Nouveau développement dans le débat autour de la proposition de loi portant encadrement des fonds spéciaux. En vertu de l’article 83 de la Constitution, le Premier ministre Al Aminou Lô prévoit de saisir le Conseil constitutionnel afin que celui-ci se prononce sur les dispositions contestées du texte.
Cette initiative intervient alors que plusieurs articles de la proposition de loi font l’objet de désaccords entre le Gouvernement et les députés. L’exécutif entend ainsi demander aux Sages de déterminer si les dispositions contestées peuvent être valablement examinées et adoptées par l’Assemblée nationale.
La saisine du Conseil constitutionnel a pour conséquence immédiate la suspension de la séance plénière consacrée à l’examen du texte. Les travaux parlementaires sur la proposition de loi devront donc attendre la décision de la haute juridiction.

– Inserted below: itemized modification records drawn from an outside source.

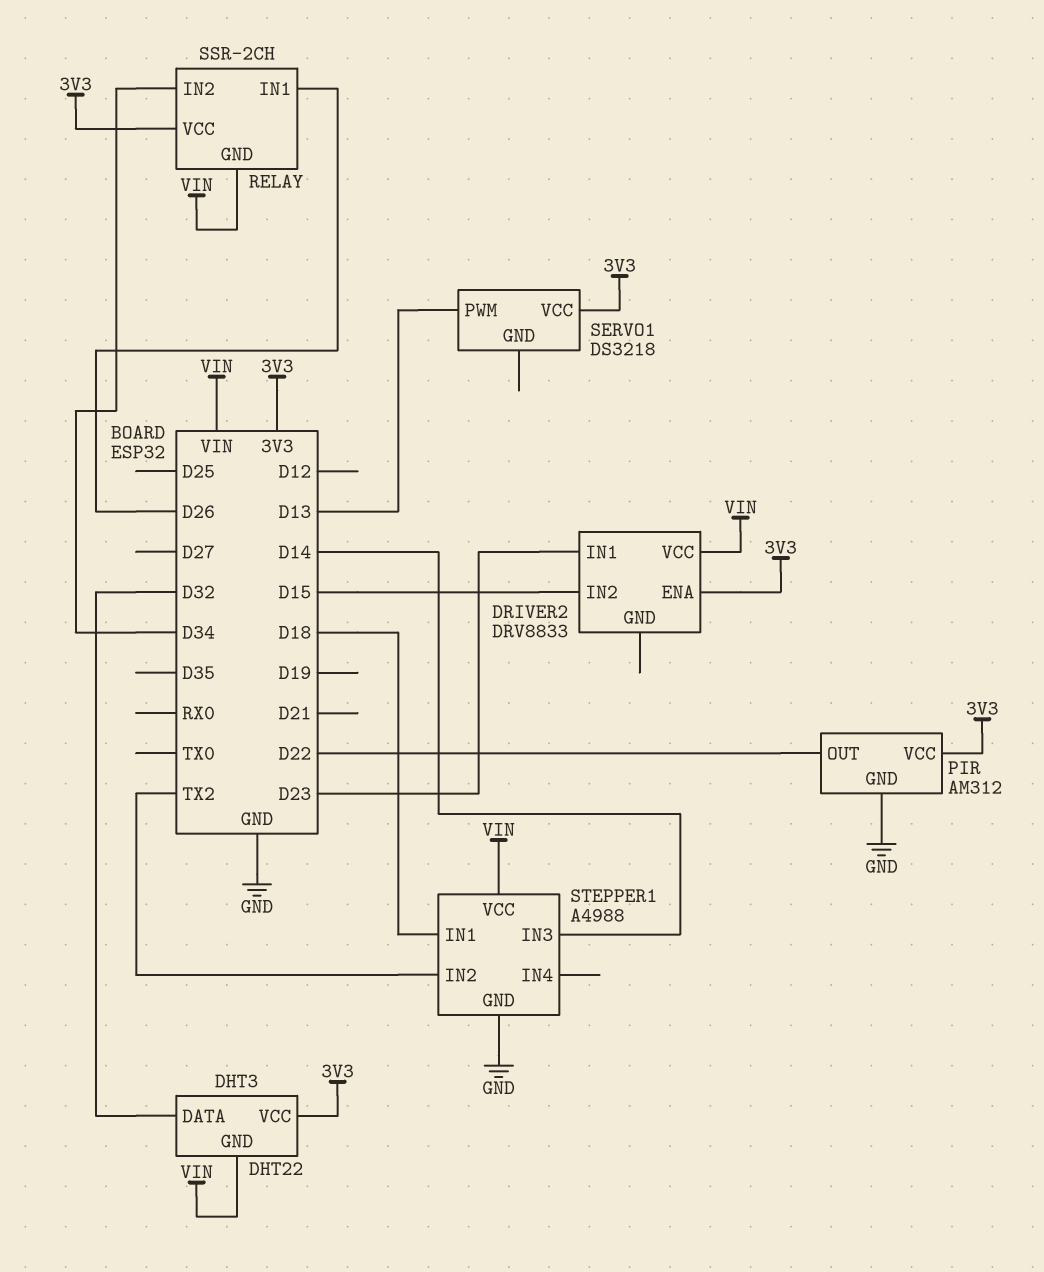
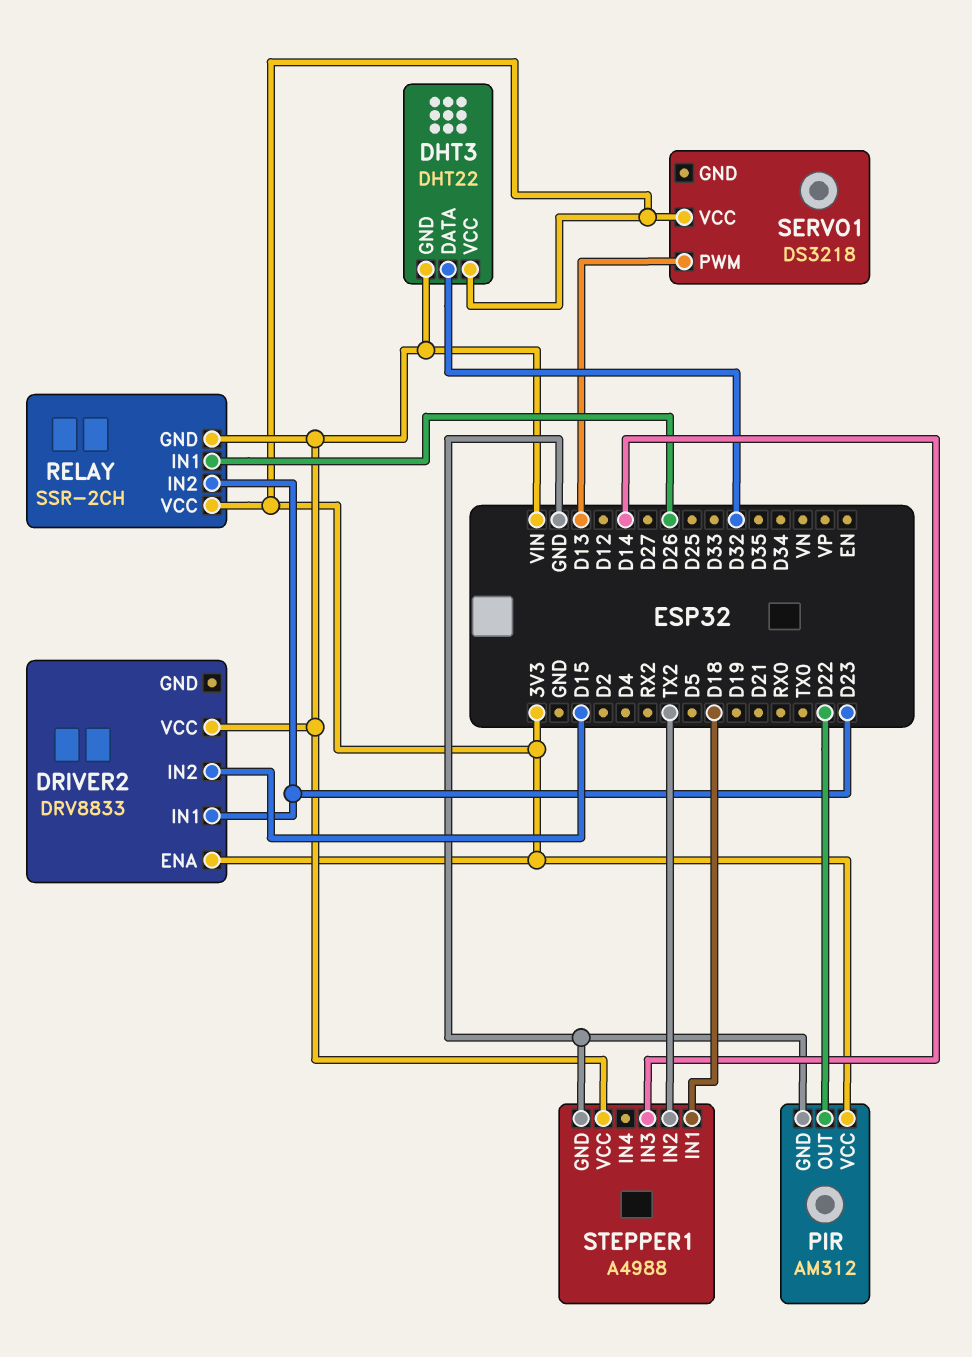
RELAY pin IN2: D34 -> D23

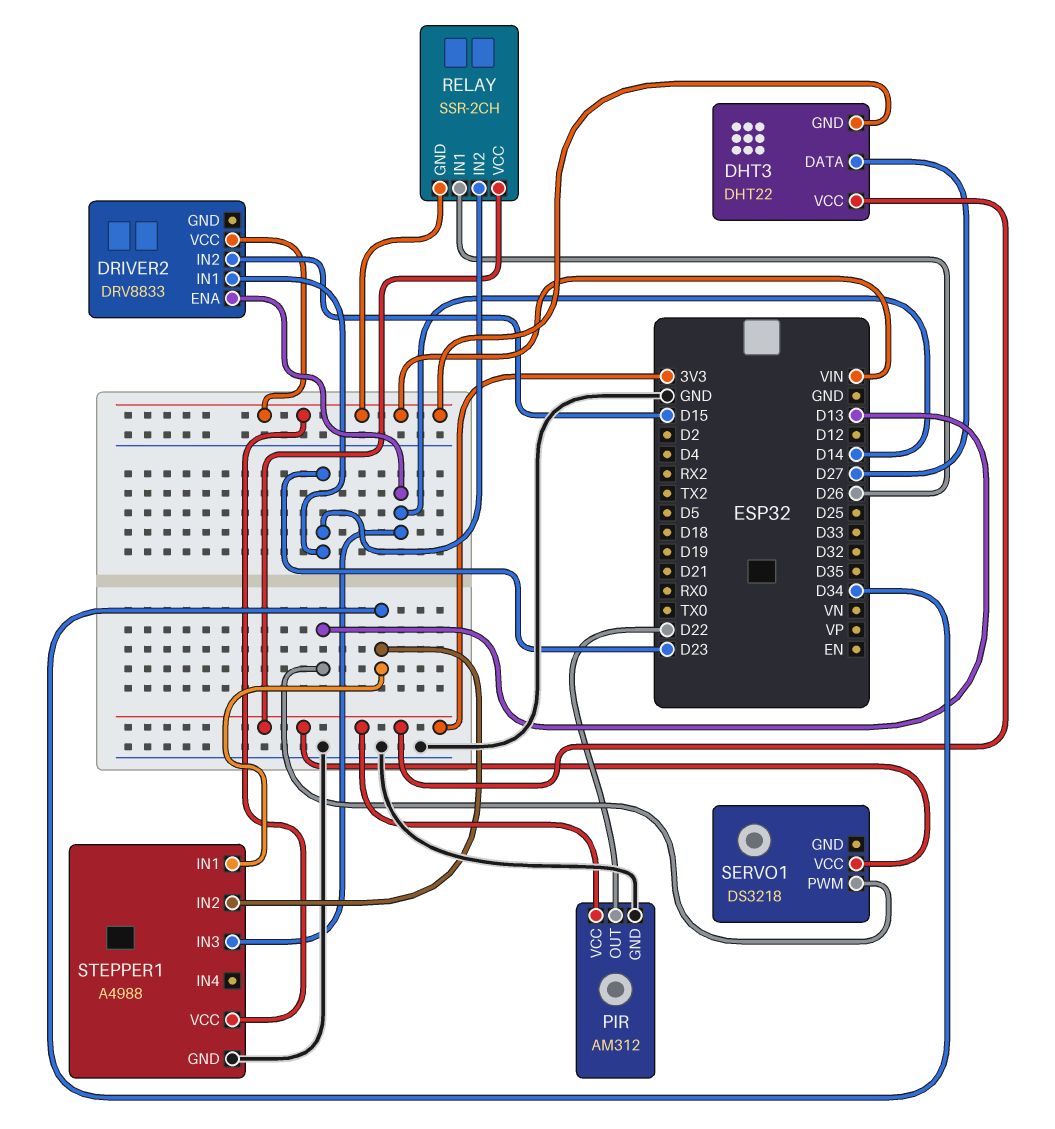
DHT3 pin DATA: D32 -> D27
DRIVER2 pin ENA: 3V3 -> D14
STEPPER1 pin IN1: D18 -> D34
STEPPER1 pin IN2: TX2 -> D34

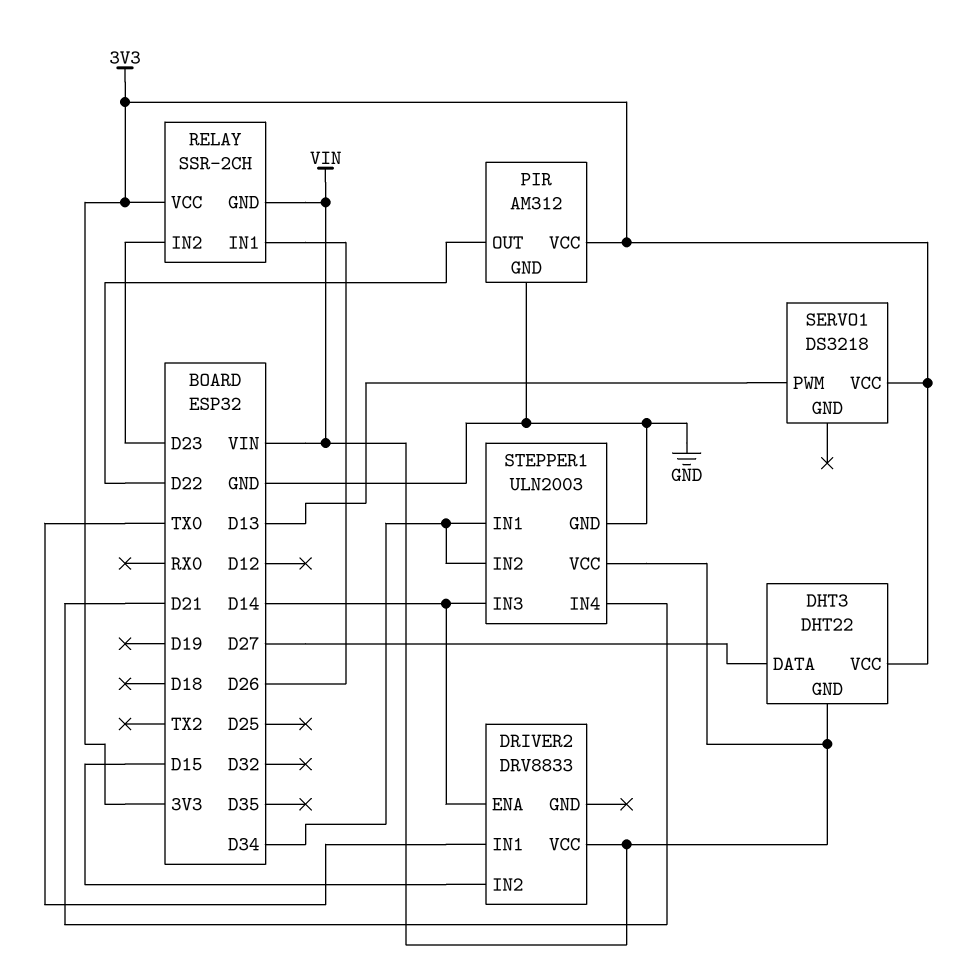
DRIVER2 pin IN1: D23 -> TX0
STEPPER1: A4988 -> ULN2003
STEPPER1 pin IN4: none -> D21

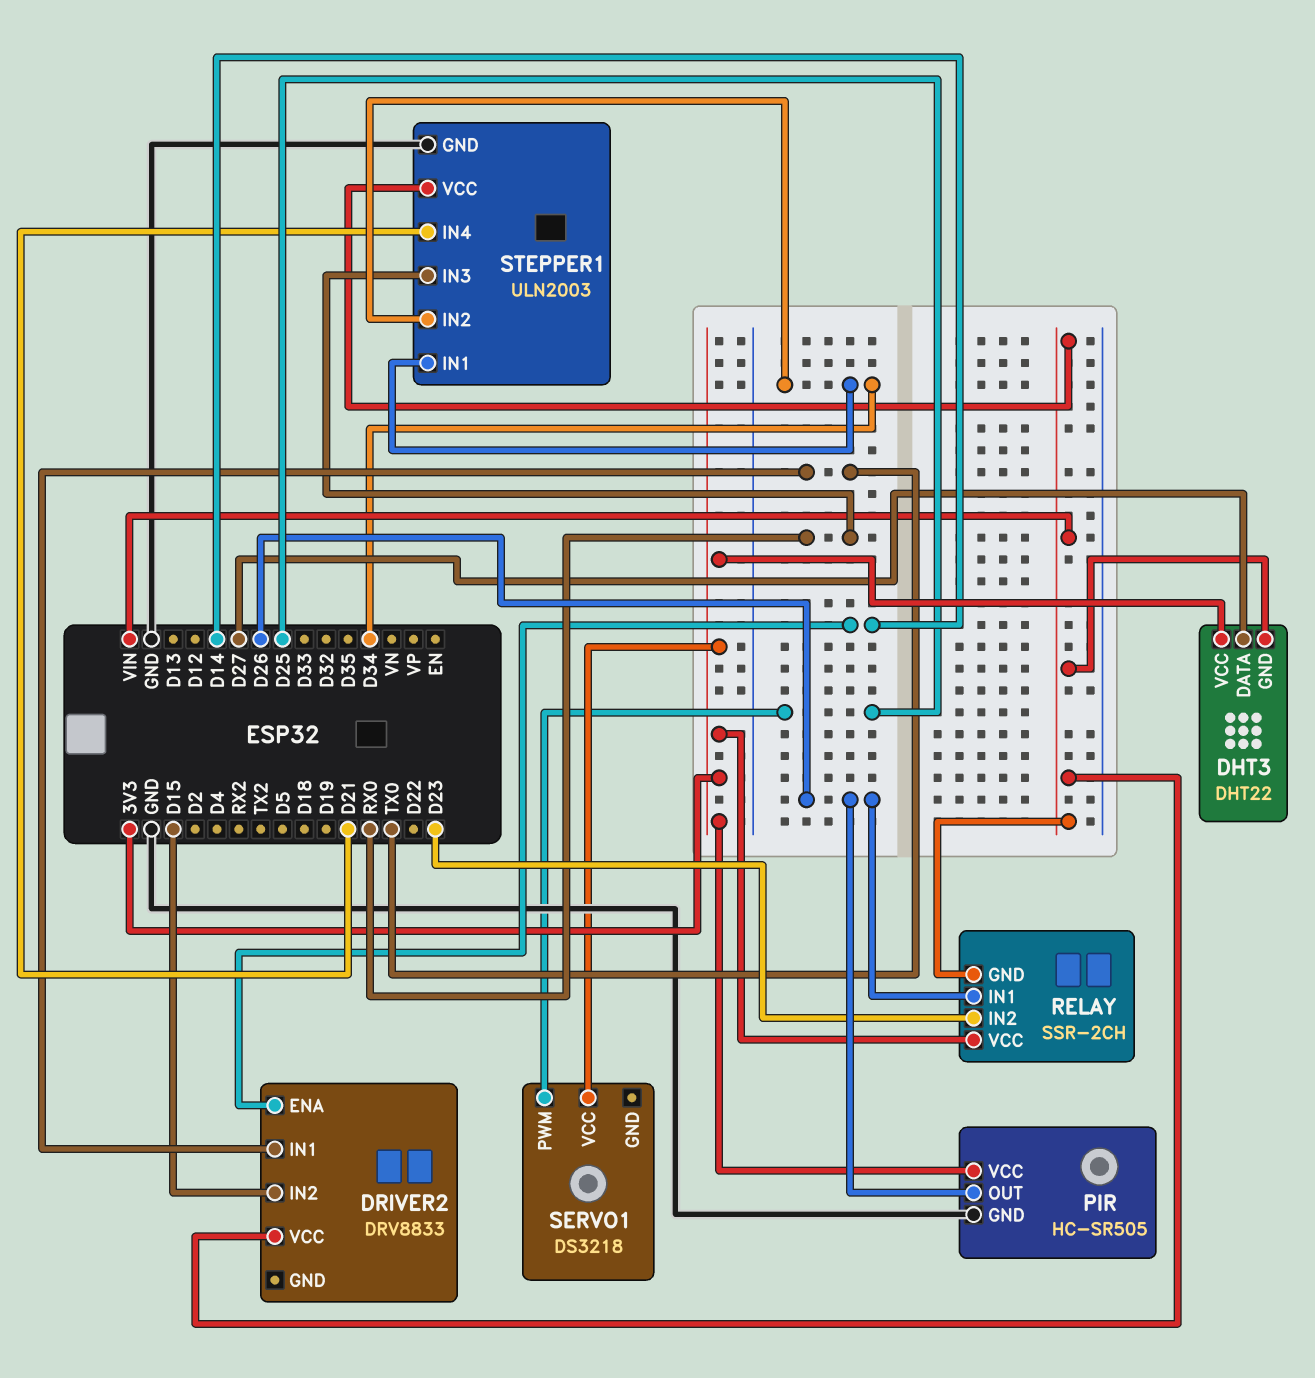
PIR: AM312 -> HC-SR505
PIR pin OUT: D22 -> D26
SERVO1 pin PWM: D13 -> D25
STEPPER1 pin IN3: D14 -> RX0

Le Conseil constitutionnel disposera d’un délai de huit jours pour statuer. Sa décision sera particulièrement attendue puisqu’elle déterminera la suite de la procédure parlementaire concernant l’encadrement des fonds spéciaux.
Cette saisine intervient dans un contexte de fortes divergences autour de ce texte. Les députés de PASTEF défendent un renforcement du contrôle et de la transparence dans l’utilisation des fonds spéciaux, tandis que le Gouvernement conteste certaines dispositions de la proposition.
Le dossier quitte donc momentanément l’hémicycle pour se retrouver devant le Conseil constitutionnel, dont la décision sera déterminante pour la poursuite ou non de l’examen des dispositions litigieuses.